Cas9 transgenic mice were purchased from Jackson Laboratory and raised in our institution. Subsequently, meningeal cells were obtained from the Cas9 transgenic mice, cultured in medium, and passaged in vitro. We then prepared lentivirus vector pLentiCre/gRNA, which could express the elements blocking the function of four genes: Nf2, P15^Ink4b, P16^Ink4a, and P19^Arf. We infected the meningeal cells with the lentivirus vector pLentiCre/gRNA and tested the expression of these four genes in those infected meningeal cells. Next, adeno-associated virus vector pAAVCre/gRNA was injected in vivo into the skull base meningeal cells of the neonate Cas9 transgenic mice. These mice were observed once a week and killed 10 months later for brain inspection and pathological analysis.

Results

Twenty Cas9 transgenic mice were successfully bred. Five mice were killed so that meningeal cells could be extracted, cultured, and infected with the lentivirus vector pLentiCre/gRNA for 72 h in vitro. The gene function test showed that Nf2, P15^Ink4b, P16^Ink4a, and P19^Arf were all blocked in the infected meningeal cells, which indicated that the lentivirus vector pLentiCre/gRNA could effectively block the expression of the four genes in targeted cells. Then pAAVCre/gRNA was injected into the skull base meningeal cells of 15 mice in vivo, and nine mice were observed for 10 months so that the intracranial tumor growth could be assessed.
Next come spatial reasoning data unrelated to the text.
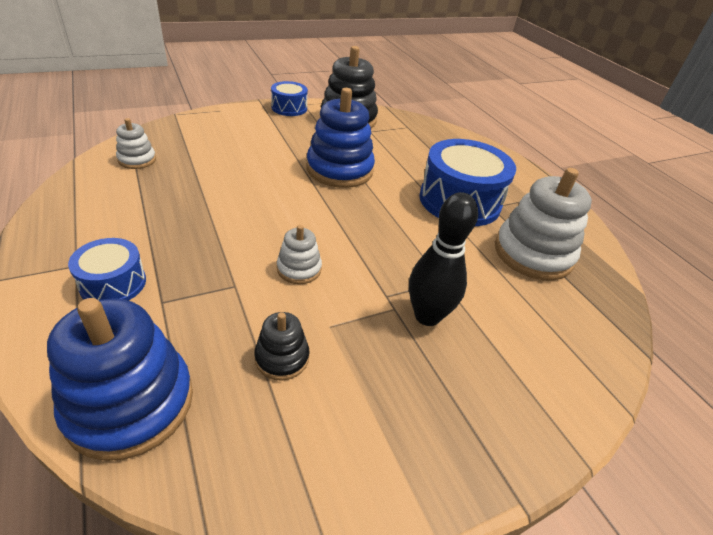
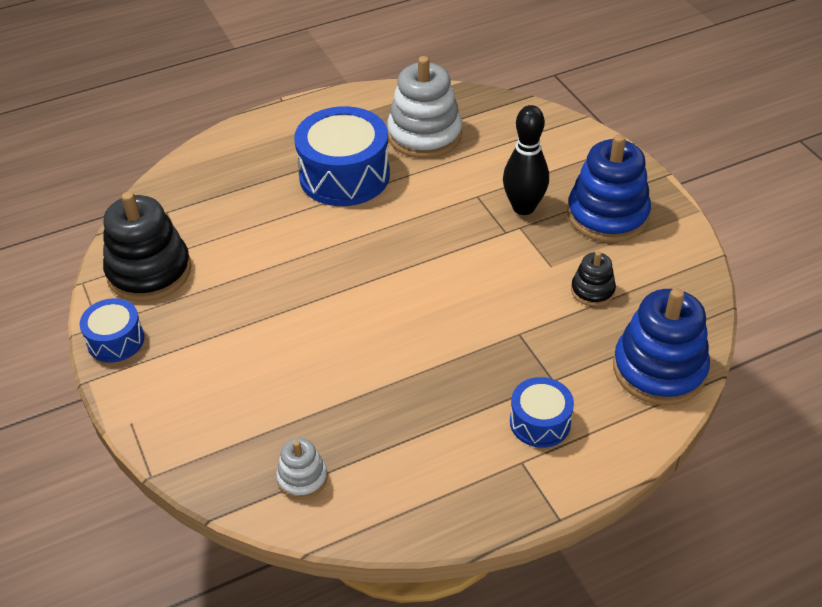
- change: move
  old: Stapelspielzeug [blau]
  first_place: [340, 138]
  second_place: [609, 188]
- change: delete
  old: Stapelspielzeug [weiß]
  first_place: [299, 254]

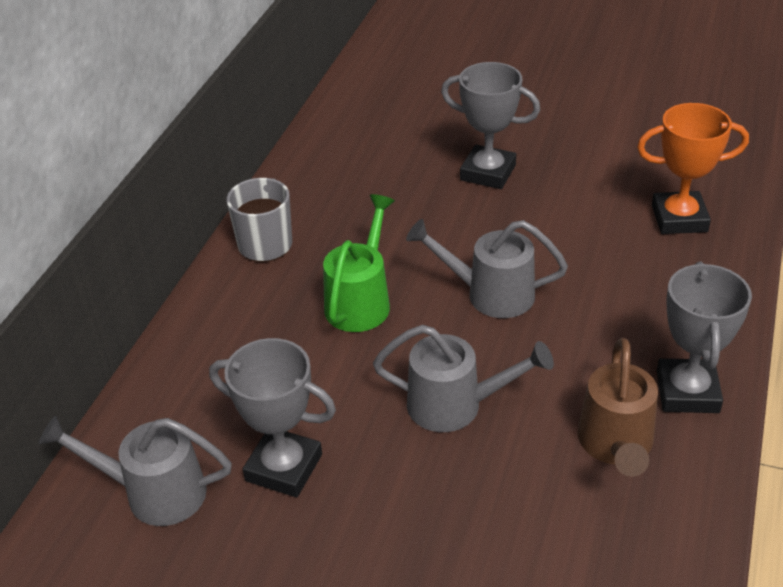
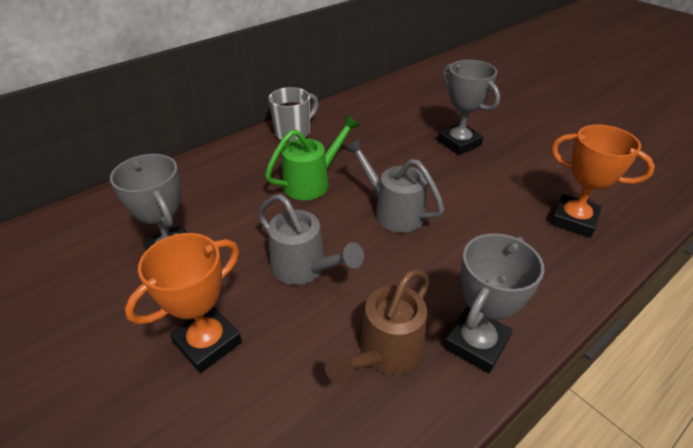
- change: delete
  old: Gießkanne [grau]
  first_place: [135, 470]
- change: insert
  new: Pokal [orange]
  second_place: [183, 303]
Among these nine mice, pathological analysis showed that six mice had benign meningioma subtypes similar to human meningioma, one mouse had atypical meningioma, one mouse had malignant meningioma, and one mouse had sarcoma.

Conclusions

The Cas9 mouse model of skull base meningioma generated with the Nf2 genetic defect and the combinational loss of P15^Ink4b, P16^Ink4a, and P19^Arf could provide a new tool for investigating the pathogenesis of meningioma and the development of chemical interventions for this disease.